Because go routines and channels are so easy to work with, we were able to finally realize our dream of analyzing text in parallel. On a beefy machine with say 16 cores, we could just blast our way through text by chunking large pieces of text into smaller ones and then reconstituting the results on the other end e.g.

chunks := s.Chunks(tws) channel := make(chan *ChunkScoreResult, len(chunks)) for _, chunk := range chunks { go s.ScoreChunk(chunk, custom, channel) } // Now loop until all goroutines have finished. chunkScoreResults := make([]*ChunkScoreResult, len(chunks)) var r *ChunkScoreResult for i := 0; i < len(chunks); i++ { r = <-channel chunkScoreResults[i] = r }

This code snippet shows us taking a slice of chunks of text, “Scoring” them using go routines, and then collecting the results by reading from the channel one by one. Each ChunkScoreResult contains an “order” attribute which allows us to re-order things once we’re done. Pretty simple.

The entire port took about 3 months and resulted in several improvements unrelated to performance as the team was required to go through the Python code again and make improvements. As an aside, it’s always a good idea, time permitting, to go back and look as some of your old code. You’d be surprised at how bad it could be. The old “what the heck was I thinking when I wrote this” sentiment was felt by all.

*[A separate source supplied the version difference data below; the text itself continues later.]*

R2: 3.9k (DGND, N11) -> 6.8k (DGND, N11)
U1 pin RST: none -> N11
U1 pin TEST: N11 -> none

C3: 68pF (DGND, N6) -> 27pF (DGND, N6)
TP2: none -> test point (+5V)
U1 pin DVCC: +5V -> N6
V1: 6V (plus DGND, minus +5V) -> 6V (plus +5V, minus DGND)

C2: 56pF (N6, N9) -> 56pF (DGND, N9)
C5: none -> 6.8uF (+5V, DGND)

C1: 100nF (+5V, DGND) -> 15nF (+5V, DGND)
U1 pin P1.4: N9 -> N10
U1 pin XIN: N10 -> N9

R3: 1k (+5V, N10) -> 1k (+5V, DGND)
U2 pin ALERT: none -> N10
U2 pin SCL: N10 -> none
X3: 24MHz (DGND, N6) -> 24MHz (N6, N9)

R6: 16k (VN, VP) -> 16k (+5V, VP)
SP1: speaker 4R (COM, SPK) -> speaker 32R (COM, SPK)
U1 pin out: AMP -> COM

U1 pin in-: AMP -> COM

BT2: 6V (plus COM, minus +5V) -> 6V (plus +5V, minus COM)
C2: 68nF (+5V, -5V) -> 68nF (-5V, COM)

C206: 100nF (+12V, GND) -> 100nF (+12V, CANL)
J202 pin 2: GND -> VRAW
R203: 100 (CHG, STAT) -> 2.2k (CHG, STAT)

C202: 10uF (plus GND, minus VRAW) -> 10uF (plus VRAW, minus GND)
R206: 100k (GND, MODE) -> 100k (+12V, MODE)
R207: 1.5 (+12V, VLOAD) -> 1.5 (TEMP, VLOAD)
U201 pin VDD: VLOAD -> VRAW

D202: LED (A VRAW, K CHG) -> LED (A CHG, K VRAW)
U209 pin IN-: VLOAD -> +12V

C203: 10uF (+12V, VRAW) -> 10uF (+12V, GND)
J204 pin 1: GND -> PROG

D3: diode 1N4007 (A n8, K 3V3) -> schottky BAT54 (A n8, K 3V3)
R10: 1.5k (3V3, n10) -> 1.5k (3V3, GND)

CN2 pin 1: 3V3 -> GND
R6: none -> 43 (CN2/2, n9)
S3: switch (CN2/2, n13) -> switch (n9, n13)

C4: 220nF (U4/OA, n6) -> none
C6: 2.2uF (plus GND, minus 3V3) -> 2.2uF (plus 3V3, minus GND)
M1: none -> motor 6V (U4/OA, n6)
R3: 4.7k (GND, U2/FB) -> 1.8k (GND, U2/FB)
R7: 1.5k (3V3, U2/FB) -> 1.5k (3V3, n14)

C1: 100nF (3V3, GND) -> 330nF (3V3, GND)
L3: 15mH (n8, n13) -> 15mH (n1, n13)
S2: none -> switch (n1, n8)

We now have one code base for all of our customers that compiles to a single binary. No more virtual appliances. Our deployment process is just a matter of downloading the latest version of our binary.

Concluding remarks

The one thing writing code in a language like Go does to you is make you very aware of how memory works. Writing software in languages like Python or Ruby often seduces you into being ignorant of what’s going on under the hood because it’s just so easy to do pretty complex things, but languages like Go and C don’t hide that. So if you’re not used to that way of thinking, it takes some getting used to (how will the memory be allocated? Am I creating too much garbage? When does the garbage collector kick in?) but it makes your software run that much more smoothly and to be honest, makes you a better Python programmer, too.

Go isn’t perfect and there’s no shortage of blogs out there that can point out what’s wrong with the language. But if you write Go as it is intended to be written, and leverage its strengths, the results are fantastic.